90k+ Users at Risk: Unauthenticated LFI Vulnerability Affects Porto Theme

The widely-used theme used by over 90,000 websites exposed to file inclusion attacks, enabling code execution and data theft – immediate updates required.

Security researcher István Márton has exposed a series of disturbing vulnerabilities within the Porto WordPress theme and its associated “Porto Theme – Functionality” plugin. These flaws, if exploited, could allow threat actors to remotely execute malicious code on affected websites, steal sensitive information, and potentially gain full control over vulnerable servers.
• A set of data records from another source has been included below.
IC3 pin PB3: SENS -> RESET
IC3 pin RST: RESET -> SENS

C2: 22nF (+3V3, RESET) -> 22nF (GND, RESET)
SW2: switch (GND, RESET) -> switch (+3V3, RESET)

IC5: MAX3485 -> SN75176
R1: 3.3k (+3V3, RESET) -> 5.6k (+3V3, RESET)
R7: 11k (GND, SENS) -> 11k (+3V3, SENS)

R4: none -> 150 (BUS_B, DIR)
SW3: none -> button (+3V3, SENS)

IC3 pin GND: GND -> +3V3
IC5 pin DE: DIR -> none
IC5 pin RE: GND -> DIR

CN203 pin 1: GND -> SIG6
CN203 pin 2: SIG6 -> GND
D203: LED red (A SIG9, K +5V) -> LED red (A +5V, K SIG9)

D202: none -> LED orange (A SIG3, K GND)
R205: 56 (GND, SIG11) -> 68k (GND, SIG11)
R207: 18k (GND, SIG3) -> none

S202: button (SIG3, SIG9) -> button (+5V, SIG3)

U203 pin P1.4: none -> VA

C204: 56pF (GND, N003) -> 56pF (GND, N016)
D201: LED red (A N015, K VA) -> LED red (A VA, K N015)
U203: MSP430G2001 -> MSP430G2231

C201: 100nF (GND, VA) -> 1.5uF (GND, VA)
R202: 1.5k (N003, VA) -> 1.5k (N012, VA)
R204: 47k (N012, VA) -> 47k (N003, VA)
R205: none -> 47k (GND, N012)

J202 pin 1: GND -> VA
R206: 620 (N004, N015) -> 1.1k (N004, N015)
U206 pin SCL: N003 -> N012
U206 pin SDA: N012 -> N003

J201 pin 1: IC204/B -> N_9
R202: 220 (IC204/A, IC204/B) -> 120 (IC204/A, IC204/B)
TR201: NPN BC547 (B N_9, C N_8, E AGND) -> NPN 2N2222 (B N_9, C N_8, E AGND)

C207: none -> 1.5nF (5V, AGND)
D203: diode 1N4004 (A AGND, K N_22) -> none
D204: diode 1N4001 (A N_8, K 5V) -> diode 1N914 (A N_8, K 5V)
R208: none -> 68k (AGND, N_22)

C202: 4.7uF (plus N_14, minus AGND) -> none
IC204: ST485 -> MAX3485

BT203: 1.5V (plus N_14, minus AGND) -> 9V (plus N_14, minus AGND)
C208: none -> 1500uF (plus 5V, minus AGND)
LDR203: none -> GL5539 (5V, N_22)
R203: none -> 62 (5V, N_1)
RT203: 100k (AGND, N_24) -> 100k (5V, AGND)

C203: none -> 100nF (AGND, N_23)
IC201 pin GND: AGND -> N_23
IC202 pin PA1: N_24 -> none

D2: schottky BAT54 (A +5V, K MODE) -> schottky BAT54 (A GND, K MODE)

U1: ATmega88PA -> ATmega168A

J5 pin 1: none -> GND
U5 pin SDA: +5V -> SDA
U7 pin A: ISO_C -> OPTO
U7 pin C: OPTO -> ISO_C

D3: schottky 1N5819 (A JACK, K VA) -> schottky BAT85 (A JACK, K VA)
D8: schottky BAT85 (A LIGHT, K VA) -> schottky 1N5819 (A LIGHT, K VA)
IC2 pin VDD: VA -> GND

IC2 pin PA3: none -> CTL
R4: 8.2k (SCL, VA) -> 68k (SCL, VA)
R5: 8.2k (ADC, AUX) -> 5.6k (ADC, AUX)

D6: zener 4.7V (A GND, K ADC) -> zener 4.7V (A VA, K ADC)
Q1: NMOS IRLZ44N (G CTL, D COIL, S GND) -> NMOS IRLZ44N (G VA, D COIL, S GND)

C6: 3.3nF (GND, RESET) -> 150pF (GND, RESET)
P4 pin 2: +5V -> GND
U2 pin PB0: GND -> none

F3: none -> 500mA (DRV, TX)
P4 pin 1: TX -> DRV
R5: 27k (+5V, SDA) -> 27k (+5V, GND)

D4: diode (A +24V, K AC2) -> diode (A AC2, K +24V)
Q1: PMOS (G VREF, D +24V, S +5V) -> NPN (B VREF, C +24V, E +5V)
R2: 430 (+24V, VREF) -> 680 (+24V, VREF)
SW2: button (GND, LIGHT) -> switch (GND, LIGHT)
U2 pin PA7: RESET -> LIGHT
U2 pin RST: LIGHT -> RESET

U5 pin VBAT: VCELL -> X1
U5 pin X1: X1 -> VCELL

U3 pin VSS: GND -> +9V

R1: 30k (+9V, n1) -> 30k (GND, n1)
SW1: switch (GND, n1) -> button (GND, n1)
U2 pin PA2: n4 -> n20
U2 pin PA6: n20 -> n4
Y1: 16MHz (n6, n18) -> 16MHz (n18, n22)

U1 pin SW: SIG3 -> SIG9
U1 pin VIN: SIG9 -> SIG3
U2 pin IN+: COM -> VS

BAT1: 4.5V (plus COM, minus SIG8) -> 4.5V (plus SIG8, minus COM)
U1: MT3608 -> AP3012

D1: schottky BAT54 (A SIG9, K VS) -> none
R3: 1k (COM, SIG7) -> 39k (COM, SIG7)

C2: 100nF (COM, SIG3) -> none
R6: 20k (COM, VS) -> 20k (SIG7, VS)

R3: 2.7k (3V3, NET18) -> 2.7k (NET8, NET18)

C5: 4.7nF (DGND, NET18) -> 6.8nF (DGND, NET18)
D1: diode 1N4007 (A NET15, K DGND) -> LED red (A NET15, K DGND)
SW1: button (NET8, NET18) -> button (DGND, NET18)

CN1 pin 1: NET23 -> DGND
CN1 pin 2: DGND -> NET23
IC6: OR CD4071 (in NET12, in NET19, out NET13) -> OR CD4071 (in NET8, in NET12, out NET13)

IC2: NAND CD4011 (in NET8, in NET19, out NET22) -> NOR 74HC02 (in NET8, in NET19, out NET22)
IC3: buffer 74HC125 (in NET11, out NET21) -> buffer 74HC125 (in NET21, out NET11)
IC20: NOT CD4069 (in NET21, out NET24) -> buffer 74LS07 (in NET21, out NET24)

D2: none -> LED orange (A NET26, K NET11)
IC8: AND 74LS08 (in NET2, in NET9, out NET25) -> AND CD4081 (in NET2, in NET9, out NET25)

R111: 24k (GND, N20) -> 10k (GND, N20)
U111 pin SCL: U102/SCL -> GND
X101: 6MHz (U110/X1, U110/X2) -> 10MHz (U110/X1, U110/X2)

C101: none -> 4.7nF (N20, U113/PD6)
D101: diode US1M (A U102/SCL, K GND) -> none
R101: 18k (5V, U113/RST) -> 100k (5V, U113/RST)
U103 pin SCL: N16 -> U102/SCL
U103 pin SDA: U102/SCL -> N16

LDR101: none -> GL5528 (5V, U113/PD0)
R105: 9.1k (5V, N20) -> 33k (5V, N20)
Four significant security flaws were identified, with two affecting the main theme and two impacting the associated plugin. These vulnerabilities all involve Local File Inclusion (LFI), a type of exploit where an attacker can control which files are included in a given execution context, leading to unauthorized actions such as code execution, data theft, or server takeover.

CVE-2024-3806 (CVSS 9.8): An unauthenticated LFI vulnerability within the porto_ajax_posts function of the Porto theme allows attackers to execute PHP code remotely without needing to authenticate, making it particularly dangerous. This vulnerability was present in all versions up to and including 7.1.0 and was patched in version 7.1.1.

CVE-2024-3807 (CVSS 8.8): This authenticated LFI vulnerability affects several post meta entries like porto_page_header_shortcode_type, slideshow_type, and post_layout. Attackers with at least contributor-level access could exploit this flaw to execute arbitrary PHP code. It was partially patched in version 7.1.0 and fully resolved in 7.1.1.

CVE-2024-3808 (CVSS 8.8): Similar to CVE-2024-3807, this vulnerability resides in the Porto Theme Functionality plugin and can be exploited via the porto_portfolios shortcode’s portfolio_layout attribute. Like the previous CVEs, it allows contributors and above to execute arbitrary code, patched in version 3.1.1.

CVE-2024-3809 (CVSS 8.8): Also in the Functionality plugin, this authenticated LFI can be exploited via the slideshow_type post meta. This flaw was addressed in the plugin update to version 3.1.0.

Website administrators using the Porto theme or Functionality plugin should take immediate action to protect their sites:

• Update Immediately: Ensure that the Porto theme and all related plugins are updated to the latest versions—7.1.1 for the theme and 3.1.1 for the Functionality plugin.
• Review Access Controls: Examine and restrict user permissions to ensure that only trusted users have contributor-level access or higher.
• Audit Website Security: Conduct a thorough audit of the website to check for any signs of compromise or unusual activity, especially if updates were not applied promptly.
• Implement Regular Security Practices: Regularly update all themes and plugins, use strong authentication methods, and apply security best practices to all aspects of website management.